Noémi Rime is a French soprano. She regularly appears in opera productions by William Christie's Les Arts Florissants ensemble. Her roles have included Cleone in Médée, Dido in Dido and Aeneas, and Fatime in Les Indes galantes. She currently teaches on the faculty of the Conservatoire à rayonnement régional de Poitiers.

==Biography==

First prize in song and early music at the Conservatoire national supérieure de musique et de danse de Paris, she worked with Les Arts florissants by William Christie, which led her, in France and abroad (United States, Brazil, Argentina, Japan, Canada, Italy, Poland, etc.), to perform cantatas (Clérambault, Monteclair ...), court arias, religious music (François Couperin, Sébastien de Brossard, Marc-Antoine Charpentier, Jean-Philippe Rameau, Jean-Joseph Cassanéa by Mondonville, etc.) and operas (the role of Dido in Dido and Aeneas by Henry Purcell1, Orfeo by Luigi Rossi, etc.).
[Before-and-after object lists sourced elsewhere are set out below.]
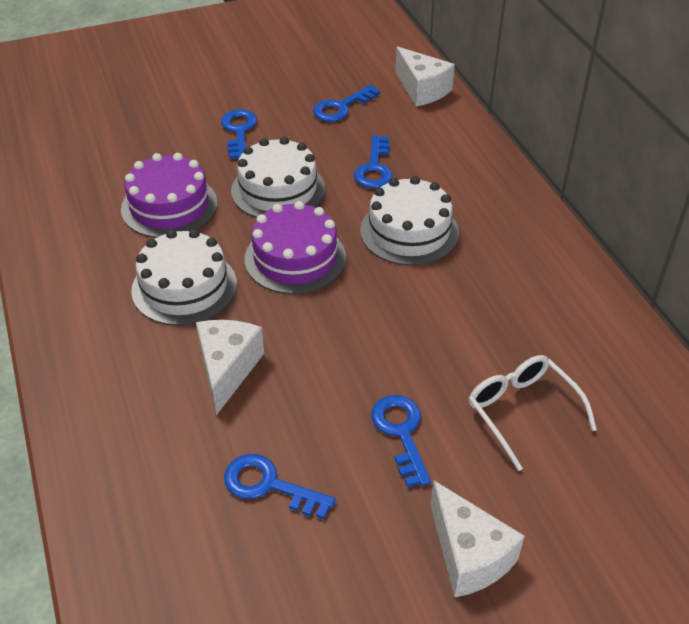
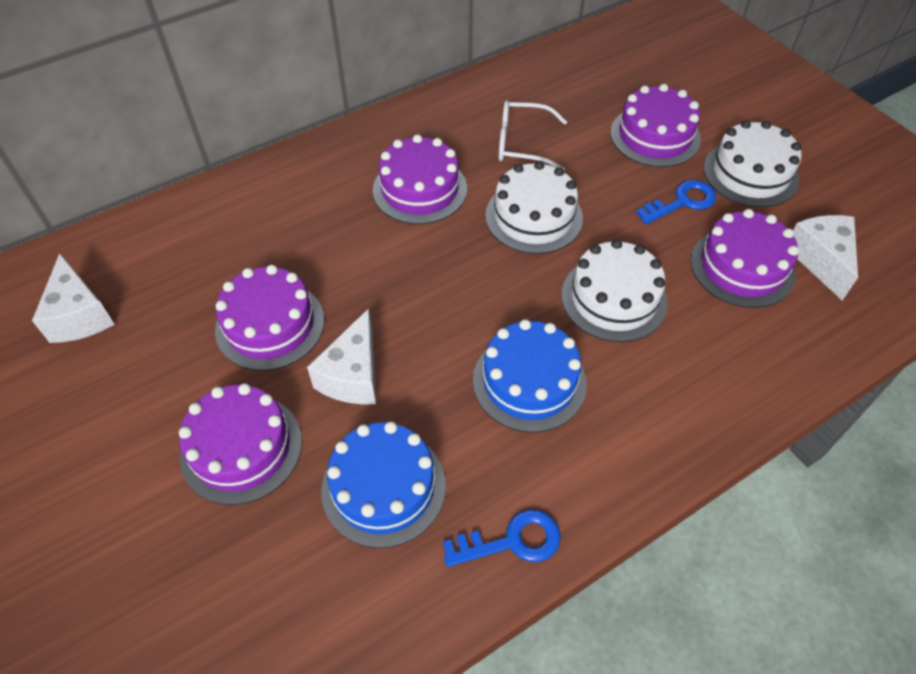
blue cake: 0 -> 2
blue key: 5 -> 2
purple cake: 2 -> 5

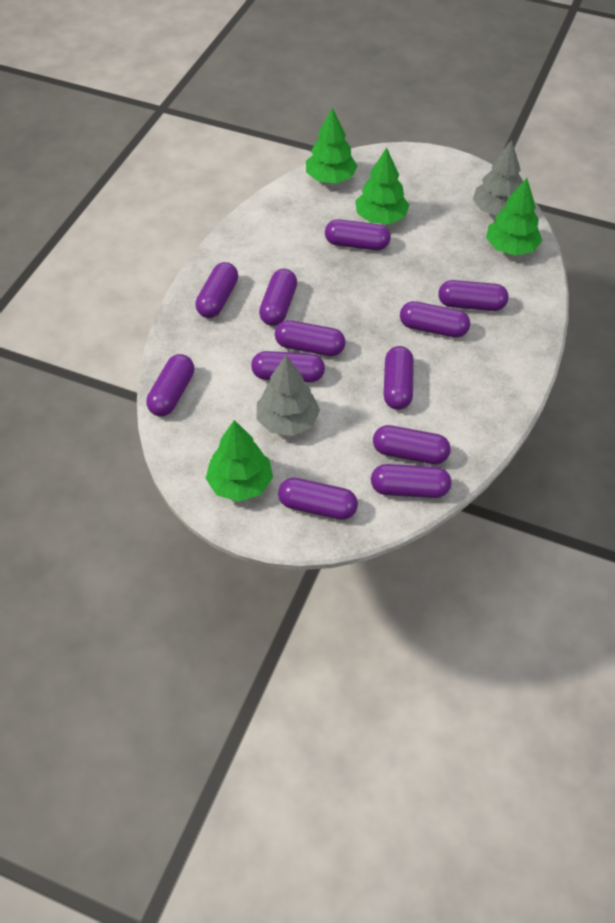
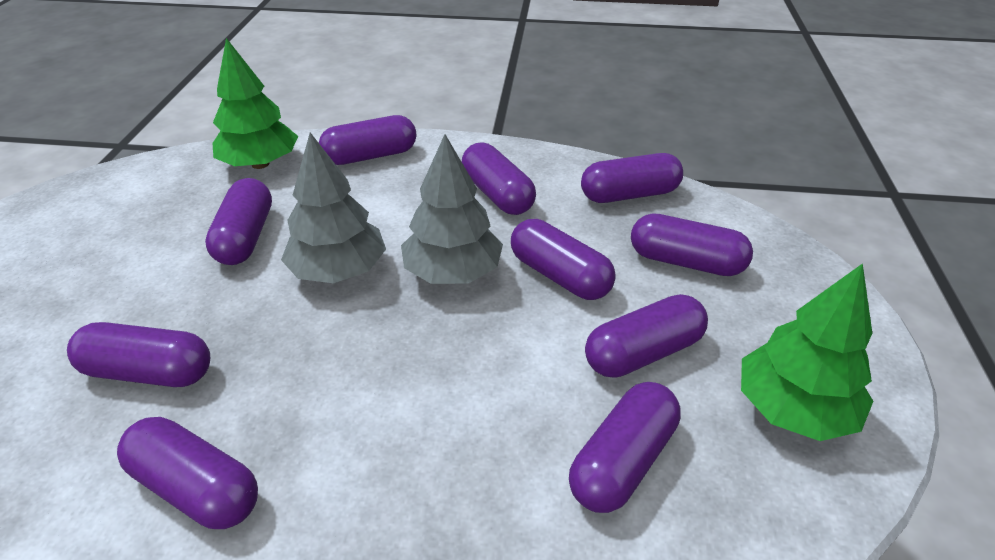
green tree: 4 -> 2
purple capsule: 12 -> 10

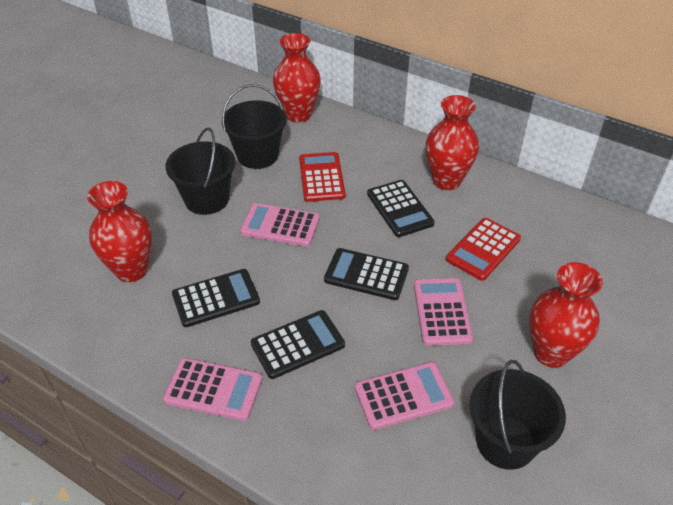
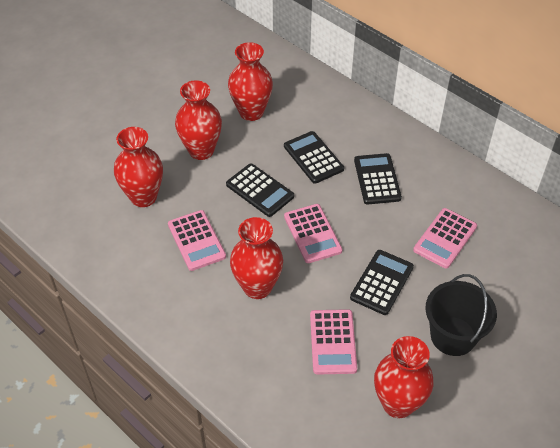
black bucket: 3 -> 1
red calculator: 2 -> 0
red vase: 4 -> 5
She has performed La Création et Les Saisons by Haydn under the direction of François Xavier Bilger with the lyric orchestra of Avignon, as well as contemporary works by Gualterio Dazzi with Le Parlement de Musique under the direction of Martin Gester. With the Baroque Ensemble of Limoges under the direction of Christophe Coin, she sang at the "Festival du Vieux Lyon".

She has participated in numerous stage productions: Atys, Le Malade imaginaire, Les Indes galantes2, The Fairy Queen, Médée3, Armide, working with Jean-Marie Villégier, Alfredo Arias, Adrian Noble, Patrice Caurier, Moshe Leiser, Gabriele Doehring, under the musical direction of William Christie, Philippe Herreweghe and Michel Schneider for the stages of Paris (Théâtre du Châtelet, Théâtre des Champs-Élysées, Opéra-Comique), Montpellier, Caen, Aix, La Chaise-Dieu, Madrid, Lisbon, New York .

Noémi Rime teaches at the CNR in Tours (since 1996) in the early music department, where she leads the vocal music interpretation class and at the Poitiers conservatory (since 2010), singing class (vocal technique and interpretation) [ ref. necessary].

She is the wife of bass-baritone François Bazola [ref. required], choir director in the vocal and instrumental ensemble Les Arts Florissants conducted by William Christie. It is part of the Consonances ensemble founded by François Bazola [ref. necessary].

==Selective discography==

His discography is varied; she records for the Erato, Harmonia Mundi, Opus 111, Vérany, Sirius, Ligia Digital and Accord labels.